The New Jazz Composers Octet built upon the success of First Steps into Reality with the release of New Colors (Hip Bop), which features trumpet legend Freddie Hubbard. Weiss first developed an interest in writing for octet while arranging a couple of Hubbard’s compositions for his 1995 album M.M.T.C and the octet’s version of Hubbard’s dynamic “D Minor Mint” had caught the elder trumpeter’s attention. Both Weiss and Hubbard liked the miniature big band sound and decided to collaborate on another album of arrangements of several of Hubbard’s more distinctive pieces from throughout his great career. The resulting recording was voted one of ten CDs of 2001 by JazzUSA and was praised by The London Observer for the Octet’s “fine, surging ensemble sound”, as well as the group’s “canny mixture of youth and experience” and finally observed, “Trumpeter-arranger David Weiss is definitely a name to watch.”
2003 saw the release of the octet’s sophomore effort, the critically acclaimed Walkin’ the Line (Fresh Sound New Talent 151), which features compositions they explored live in performances throughout 2001 and 2002, giving them the freedom to experiment with the compositions before committing them to a recording. The record was one of the critic’s top ten picks of the year 2003 in JazzWise magazine.
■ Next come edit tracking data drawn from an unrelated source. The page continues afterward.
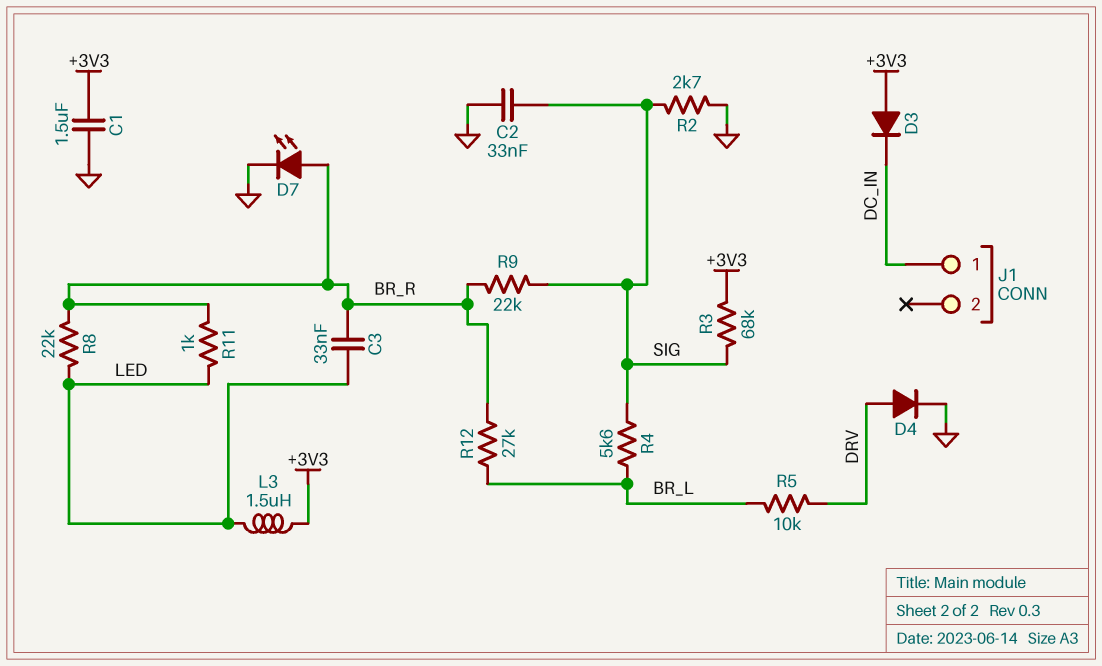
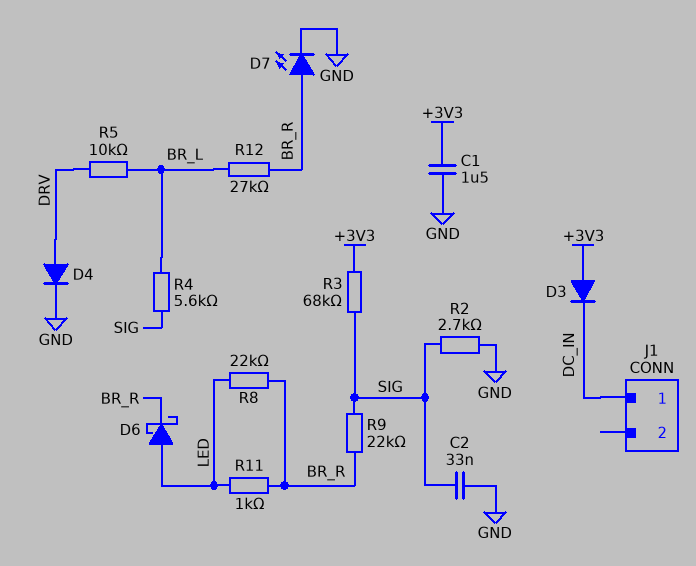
C3: 33nF (BR_R, LED) -> none
D6: none -> schottky (A LED, K BR_R)
L3: 1.5uH (+3V3, LED) -> none

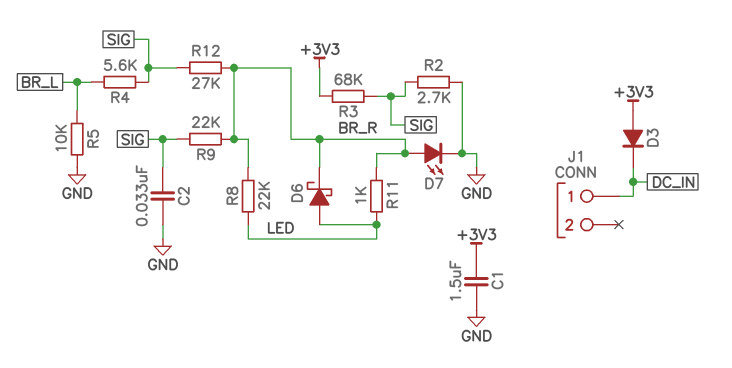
D4: diode (A DRV, K GND) -> none
R5: 10k (BR_L, DRV) -> 10k (BR_L, GND)
R12: 27k (BR_L, BR_R) -> 27k (BR_R, SIG)

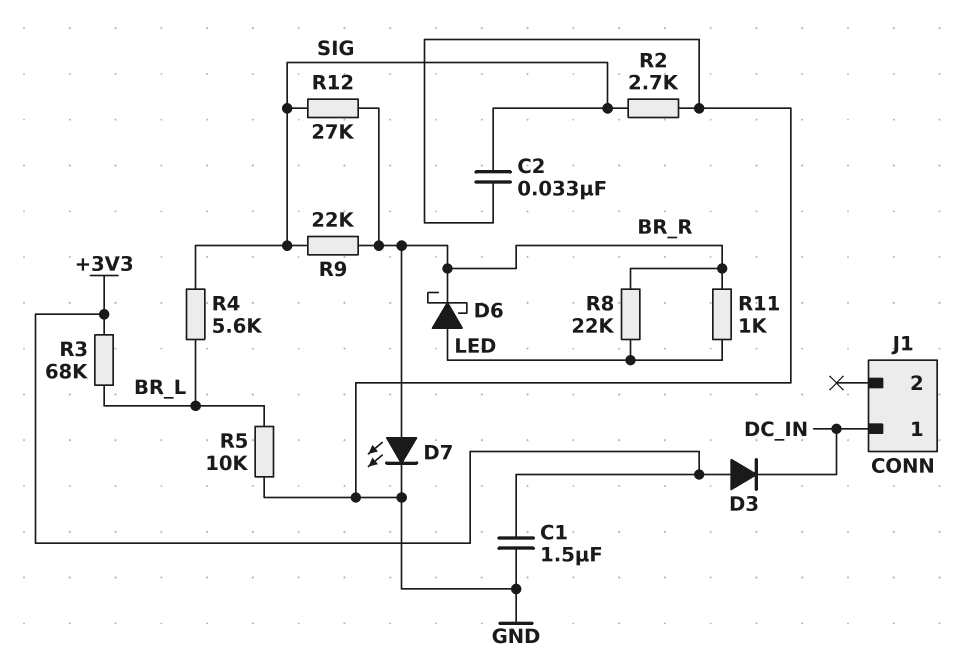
R3: 68k (+3V3, SIG) -> 68k (+3V3, BR_L)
The octet recently completed their latest recording The Turning Gate, which features the compositions of David Weiss and Xavier Davis commissioned by the Chamber Music America New Works Creation Presentation grant. In addition, there are other new works on the CD that have garnered more composition awards: another Chamber Music America Doris Duke Jazz Ensembles Project: New Works Creation Presentation grant for Xavier Davis (the first composer to win this award twice) and a grant from the American Composers Forum’s Jerome Composers Commissioning Program for David Weiss.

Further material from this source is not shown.